On Saturday afternoon, the area above the Capitol steps was filled with bikers, militia members and people wearing Donald Trump T-shirts for what organizers described as a rally against Sharia law. Below them, a large group of counter-protesters, many with faces covered in black, lined Lincoln street.
The Associated Press described the Denver rally as about 175 protesters, who held their rally on the Capitol grounds, singing the national anthem and waving signs. Around 200 counter-protesters gathered across the street with signs expressing support for Muslims. About 100 police officers were in between.
The groups spent the better part of two hours mostly yelling up and down the hill at each other through bullhorns.
At 5 p.m., the event permit expired. The group atop the steps had to exit together, escorted by police. Tensions rose as they crossed Liberty Park, between Lincoln St. and Broadway, and passed the opposing group of anarchists and angry “anti-fascists.” Police in protective gear appeared as state troopers ran to separate the groups. Officials shut down Liberty Park until the rally group disappeared.
Denver Police reported that four people were arrested in the chaos “for disturbance, assault, threats, and an active warrant.”
Bikers Against Radical Islam face their opponents down the hill. (Kevin J. Beaty/Denverite)
While some young men wearing white power symbols were ejected from the event by police, the protest was, overall, a mixed group.
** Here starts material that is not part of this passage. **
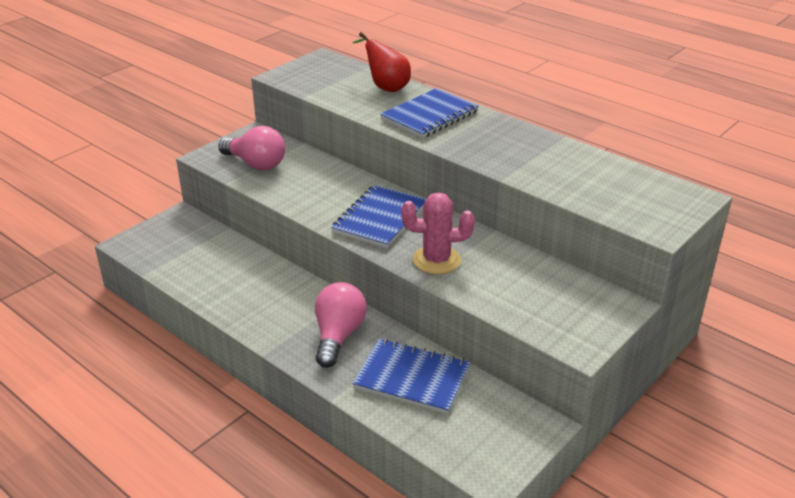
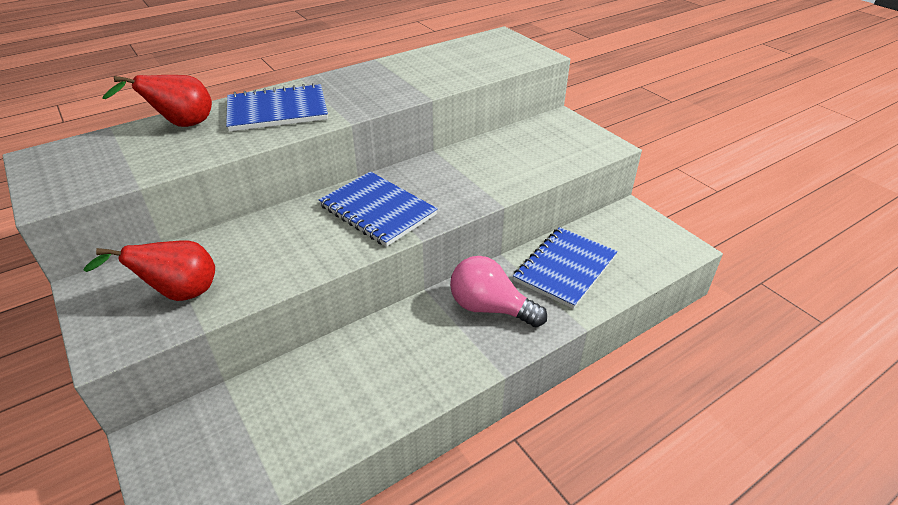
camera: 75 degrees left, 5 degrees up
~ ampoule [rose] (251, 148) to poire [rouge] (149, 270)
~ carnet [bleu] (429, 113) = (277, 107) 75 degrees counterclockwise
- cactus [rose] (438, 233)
Many people wore leather vests reading “Bikers Against Radical Islam.” Others’ clothes read “III,” identifying themselves as part of the “three percenter” militia movement.
One of the three percenters, who asked not to be named, said her militia group aims to protect the Constitution, and emphasized that it was solely “radical” Islam that she came to speak out about.
The rally was observed by a U.S. Justice Department Community Relations Service, a “peacemaker” group that works on issues pertaining to “community conflicts and tensions arising from differences of race, color, national origin, gender, gender identity, sexual orientation, religion, and disability.”